Yakın Doğu Üniversitesi DESAM Araştırma Enstitüsü araştırmacılarının, Türkiye ve KKTC’den farklı üniversitelerle iş birliği yaparak gerçekleştirdikleri laboratuvar araştırmalarında, en yaygın kanser türlerinden olan karaciğer kanserinin tedavisinde etkili olan yeni bir molekül belirledi. Molekülün hücre kültür hatlarında in vitro karaciğer kanser hücreleri yanı sıra, kolon, meme, pankreas gibi diğer kanser türleri için de etkinlik çalışmalarına başlayan araştırmacılar, çalışmalarının ilk sonuçlarını İstanbul’da düzenlenen “8. Uluslararası Bahçeşehir Üniversitesi İlaç Tasarımı Kongresi”nde bilim dünyası ile paylaştı.
Yakın Doğu Üniversitesi DESAM Araştırma Enstitüsünden Prof. Dr. H. Seda Vatansever’in içinde bulunduğu araştırmanın sonuçları kongrede Dr. Faika Başoğlu tarafından sunuldu. Doç. Dr. Eda Becer, Hilal Kabadayı Ensarioğlu, Prof. Dr. Nuray Ulusoy Güzeldemirci, Ebru Didem Coşar’ında yer aldığı çalışmada, elde ettikleri molekülün karaciğer kanser hücreleri üzerine etkilerini aktardıkları sunum, kongrede “en iyi sözlü sunum” ödülü aldı.

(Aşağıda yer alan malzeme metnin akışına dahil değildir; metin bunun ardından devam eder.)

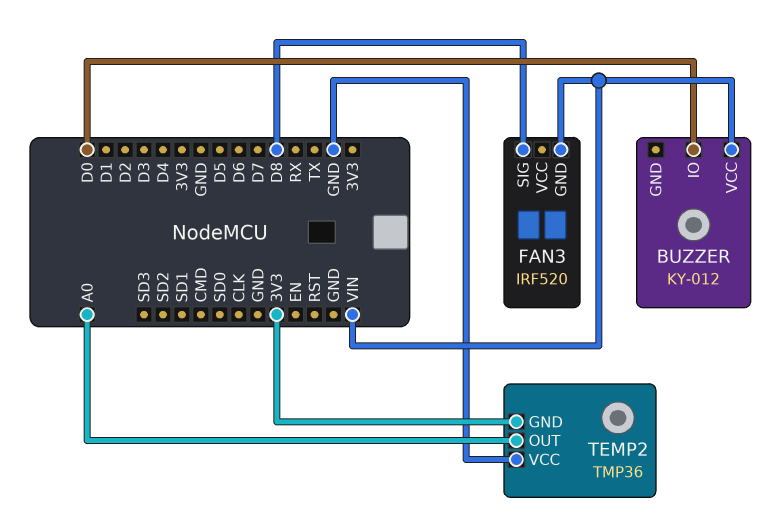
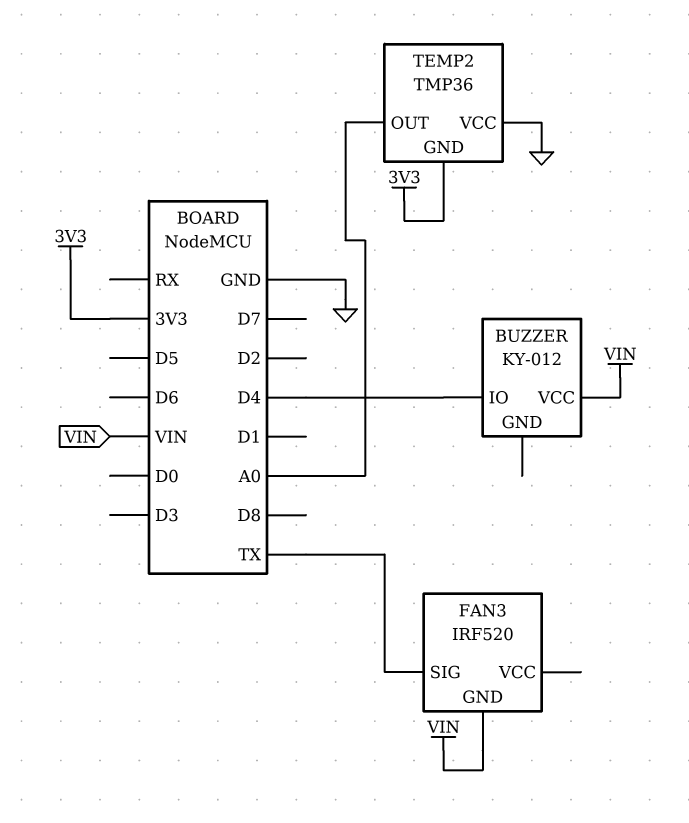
BUZZER pin IO: D0 -> D4
FAN3 pin SIG: D8 -> TX

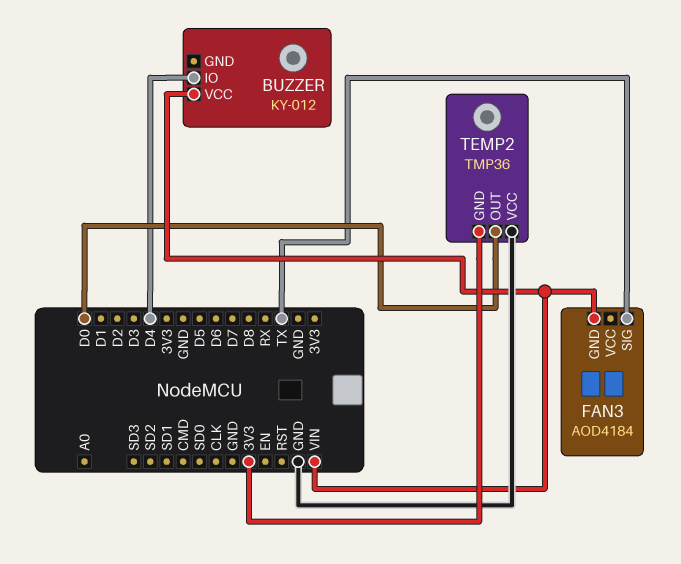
FAN3: IRF520 -> AOD4184
TEMP2 pin OUT: A0 -> D0

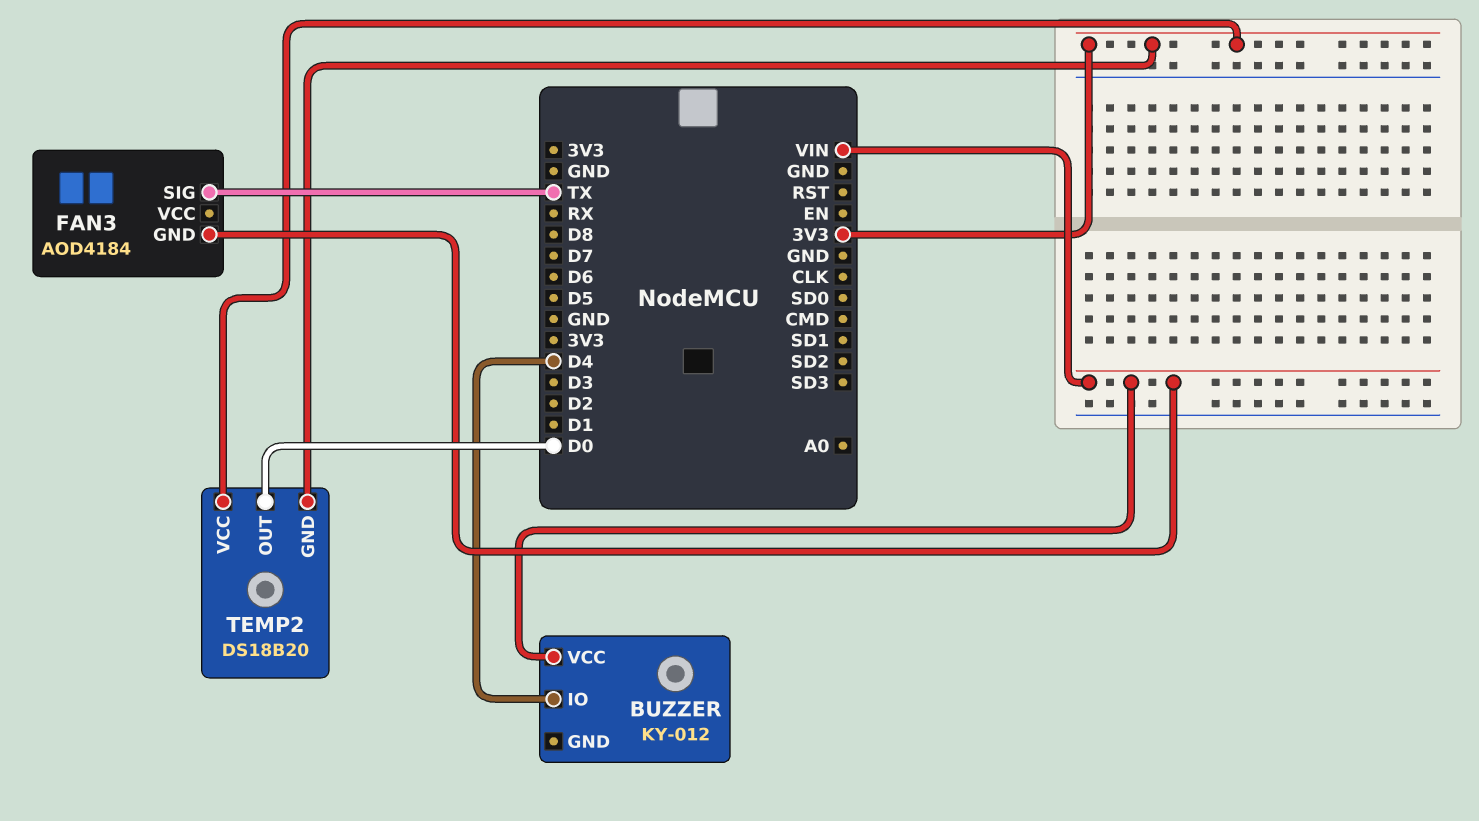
TEMP2: TMP36 -> DS18B20
TEMP2 pin VCC: GND -> 3V3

Yeni molekül, farklı kanser türleri için de umut olabilir!
Karaciğer kanseri, tedavisi oldukça kısıtlı bir hastalık olduğu için belirlenen yeni molekülün, yeni ilaç tasarımları için sağladığı veriler oldukça önemli. Kanser tedavisinde kullanılmak üzere Amerika Birleşik Devletleri Gıda ve İlaç Dairesi (FDA) tarafından onaylanan “imidazo[2,1-b]tiyazol” ve “tiyosemikarbazid” yapılarını taşıyan “Levamisole” ve “Triapine”’den yola çıkılarak tasarlanan ve antikanser aktiviteye sahip olması beklenen yeni molekül, 4 aşamada yüksek verimlilikle sentezlendi. Araştırmada, benzer yapıya sahip toplam 8 molekülün aktivitesi de çalışıldı.
Yeni molekülün karaciğer kanseri hücreleri üzerindeki inhibe edici etkisini belirleyen araştırmacılar, benzer yapıdaki yeni moleküller üzerinde de laboratuvar araştırmalarına devam etmektedirler. Türk araştırmacılar; karaciğer kanseri, meme kanseri, kolon kanseri ve beyin kanserleri gibi farklı kanser türlerinin tedavisinde geliştirilebilecek ilaçlara rehberlik edecek yeni aday moleküller belirlemek için de çalışmalarını sürdürüyor.